The Floor Mats Technique

A modification of the above techniques is a negotiating technique my father taught me about purchasing a car, which I call the Floor Mats Technique. It goes something like this: you are sitting there in the car dealer showroom, having worked out all the major details (like options, price, delivery date, etc.), you pick up that magical pen as if ready to sign on the dotted line, then look up at the salesperson and say, "By the way, I assume you don't mind throwing in a set of those nice custom floor mats with the deal, right?" At which point the salesperson begins (again) to rant and rave about how much money he is already losing on this deal (aren't they wild?) and how he cannot possibly afford to throw in the floor mats, which cost over $100 (retail, that is), which is more than he is even making on this entire deal. You calmly put down your pen, reply, "I'm sorry we couldn't make the deal happen," and head for the door (for the third time that day). The salesperson stops you just before you get into your car, calls you back in, tells you he will give you the floor mats for the discount price of $50, and you get up to walk back out the door again. He stops you again and says, "All right, you can have the floor mats!" (which cost the dealership a total of $12). He gives you the pen, you sign, he gets the sale, and you get your floor mats for free.

Everything is negotiable.

Great, you say, now I know how to get another $100 thrown in when I go to buy my next car—but what does this have to do with job offer negotiation? Simple. Just as my father knew that once the deal was "made" it was still possible to get a minor concession, the same thing applies to job offers. The only difference is that you don't have to walk out of the showroom and your new boss probably won't be ranting and raving like a lunatic car salesperson. You simply present a minor (it must be minor) negotiating factor in the "By the way, I assume _____, right?" format as if you assume it's okay. Examples:

"By the way, I assume my taking a week to spend with my family in Tennessee before starting would be okay, right?"

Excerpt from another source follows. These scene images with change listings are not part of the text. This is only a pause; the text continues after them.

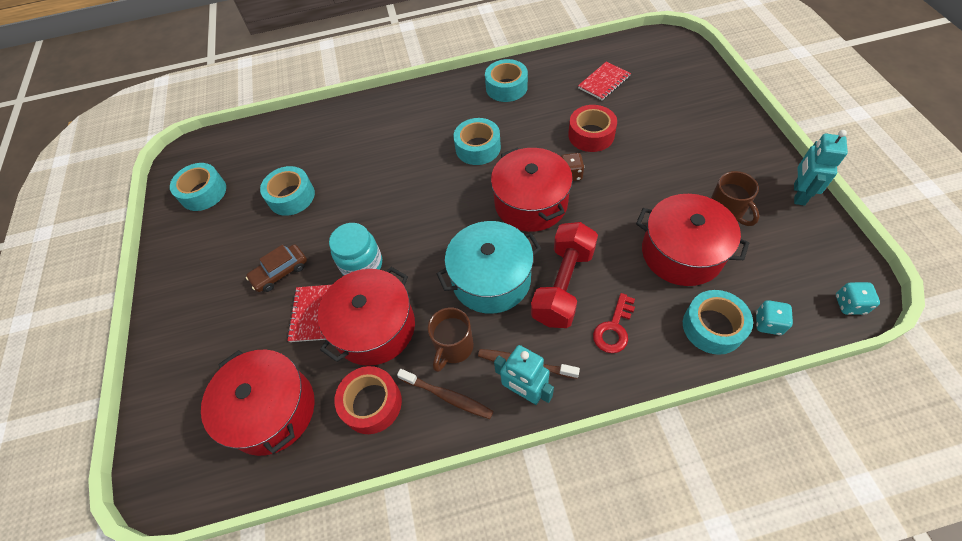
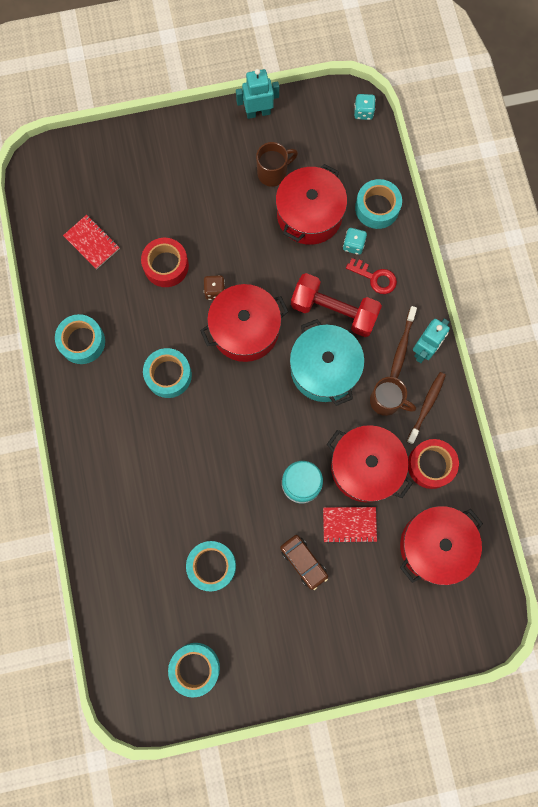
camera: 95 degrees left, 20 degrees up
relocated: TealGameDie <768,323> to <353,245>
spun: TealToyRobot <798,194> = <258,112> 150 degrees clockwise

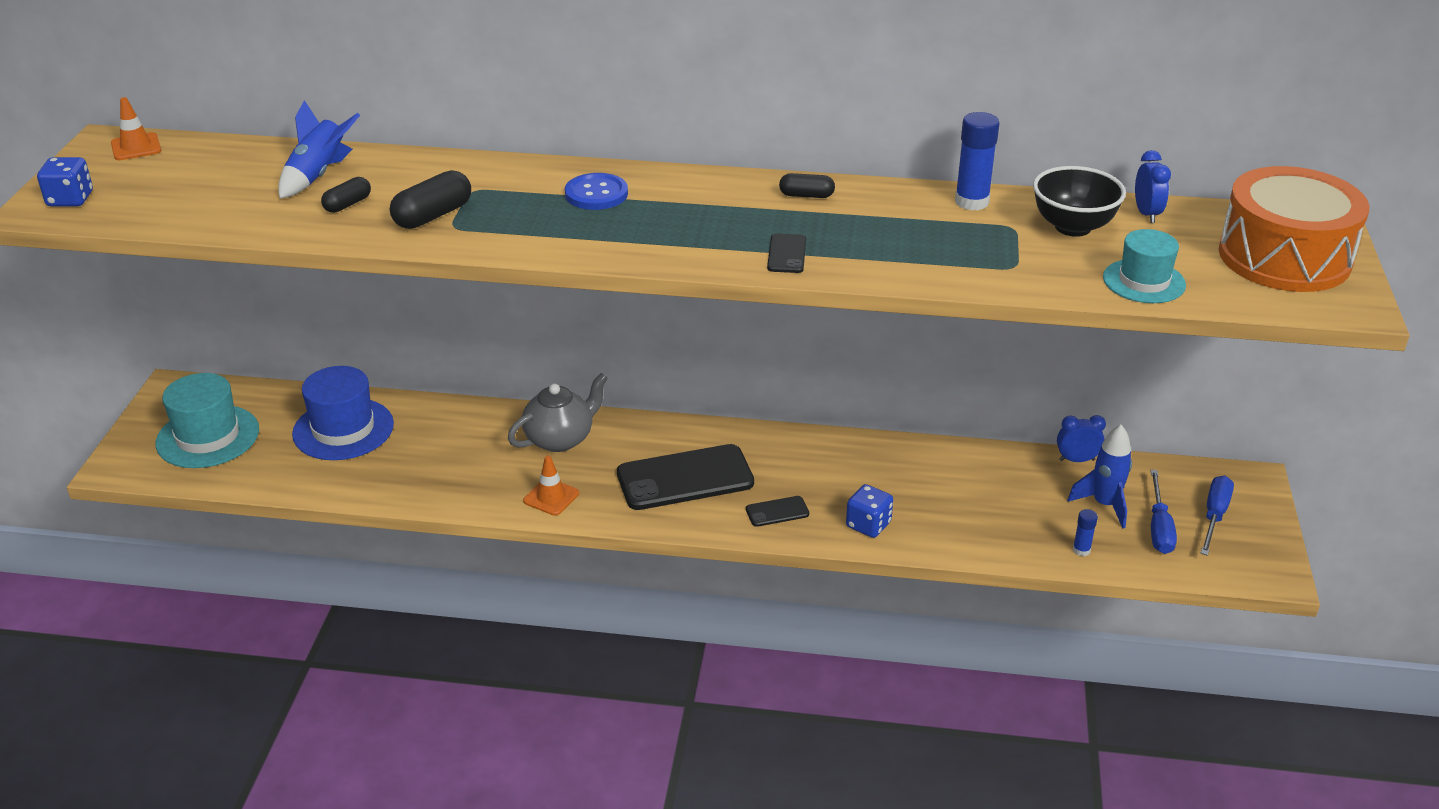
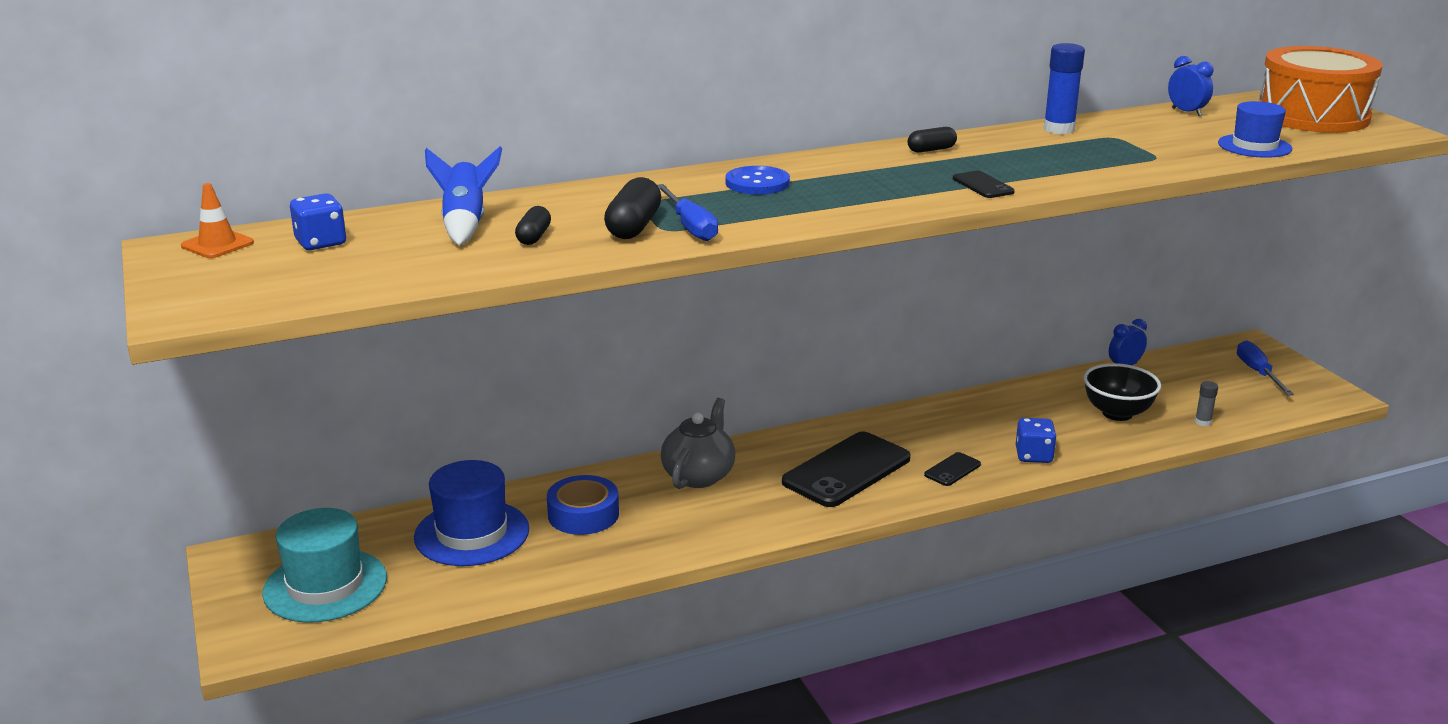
camera: 30 degrees left, 10 degrees down
missing: BrightOrangeSafetyCone <551,497>; RoyalBlueRocket <1104,505>
appeared: RoyalBlueStickyTape <583,514>
relocated: RoyalBlueGameDie <70,199> to <321,242>; EbonyServingBowl <1073,227> to <1117,413>; RoyalBlueFlatScrewdriver <1159,527> to <690,226>
colour: RoyalBlueStickOfGlue <1081,550> to GrayStickOfGlue <1203,422>; TealHat <1144,281> to RoyalBlueHat <1254,146>

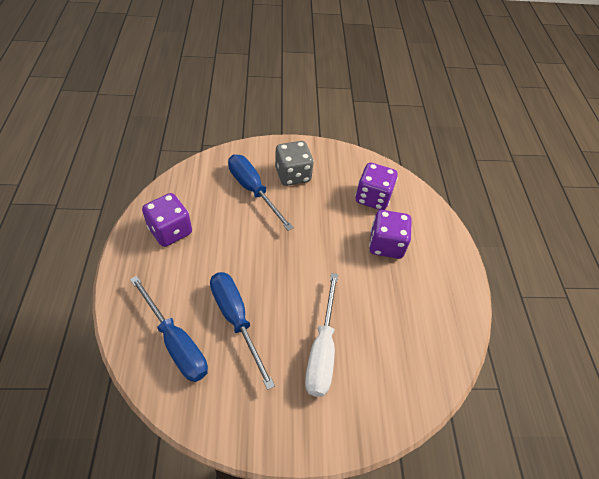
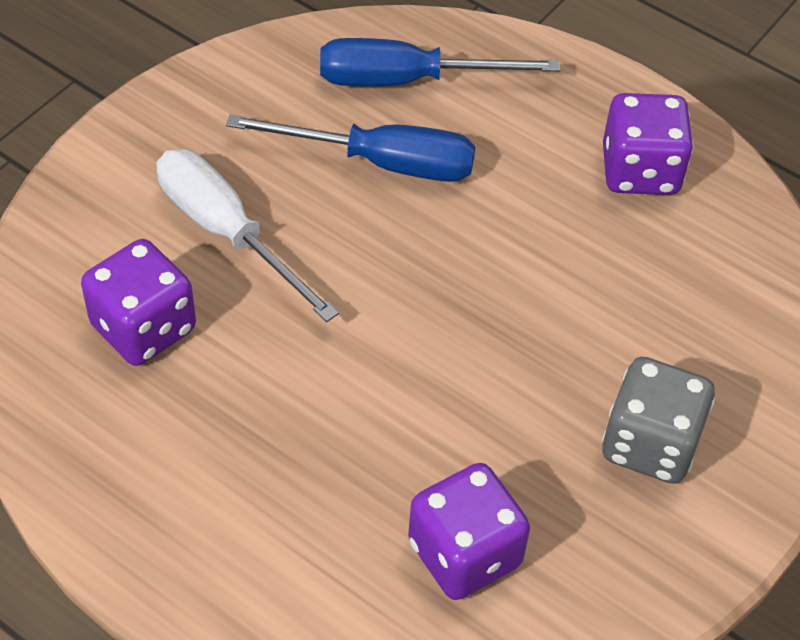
camera: 130 degrees right, 0 degrees up
missing: RoyalBlueFlatScrewdriver <253,190>
relocated: VioletGameDie <386,245> to <143,328>

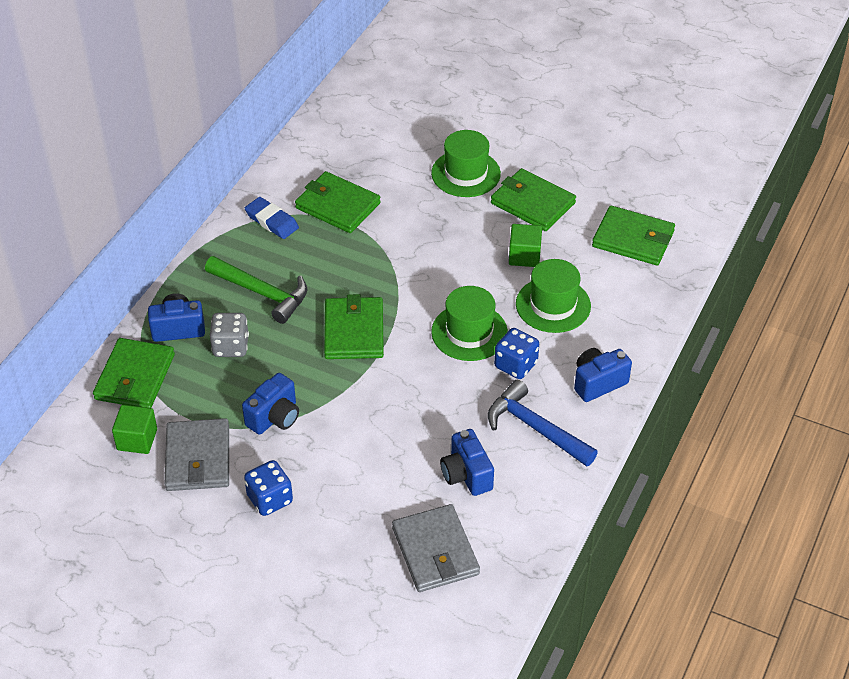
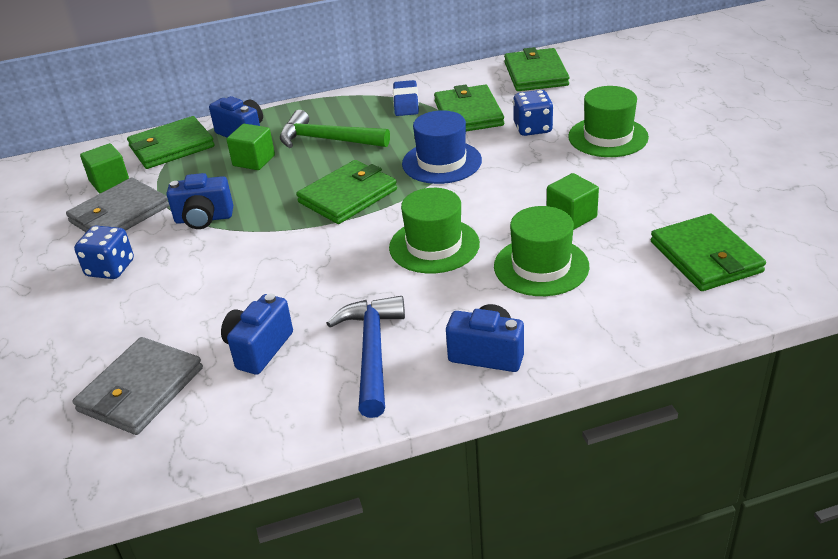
camera: 50 degrees right, 10 degrees down
appeared: RoyalBlueHat <441,162>
relocated: LeafGreenWallet <532,203> to <535,74>; RoyalBlueGameDie <515,365> to <532,128>
exchanged: GrayGameDie <231,346> to LeafGreenBlock <254,160>
spun: LeafGreenCarpenter'sHammer <262,293> = <327,140> 120 degrees clockwise

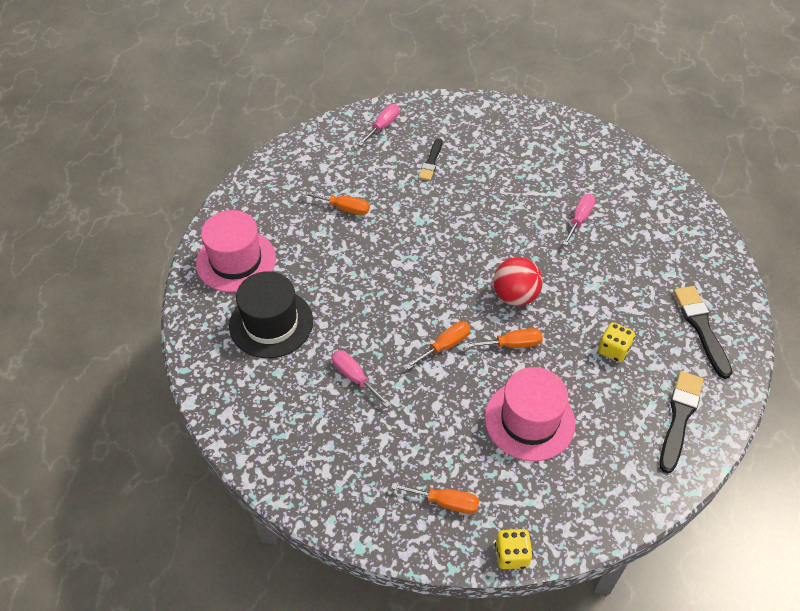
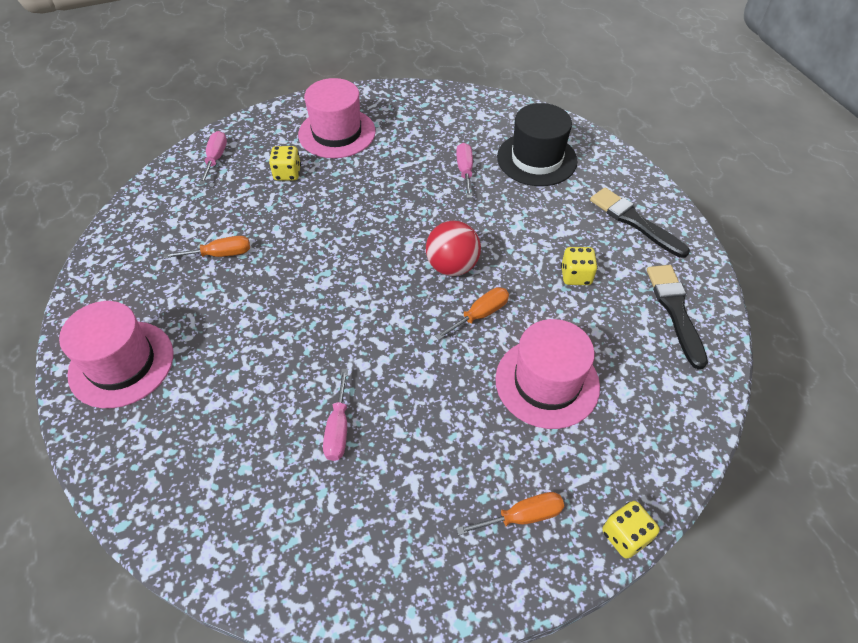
camera: 30 degrees left, 0 degrees up
missing: BrightOrangeFlatScrewdriver <445,346>
appeared: RosyHat <337,133>
relocated: EbonyHat <271,323> to <536,159>
exchanged: EbonyPaintbrush <431,162> to GoldenGameDie <287,174>
spun: RosyFlatScrewdriver <354,377> = <338,429> 105 degrees counterclockwise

"By the way, I assume the plans that my family has made for vacationing at Disney World in late August won't be a problem, right?"

"By the way, I assume that my cell phone expense while on the road will be covered, right?"

Please take note: the only way this approach is "no risk" is if you are willing to give in, no matter if their response is yes or no. Because even though dear old Dad was on his way out of the showroom over some stupid floor mats, he always would have gone back in and signed, even if they didn't go get him (he didn't want to start all over again, either). Sure, it's a fun way to play a final bluff. But my Dad has always gotten his floor mats—they always gave in. Why? Because the cost of the floor mats is insignificant in comparison to the overall deal. So make sure it's insignificant and be ready to back off if your bluff is called.

But even if you get a "we can't do that" response, they will usually feel guilty that they couldn't and may even offer other concessions in exchange. This negotiating stuff sure is fun, right? Yes, it sure is—just don't get carried away. It is truly a once-in-a-job opportunity.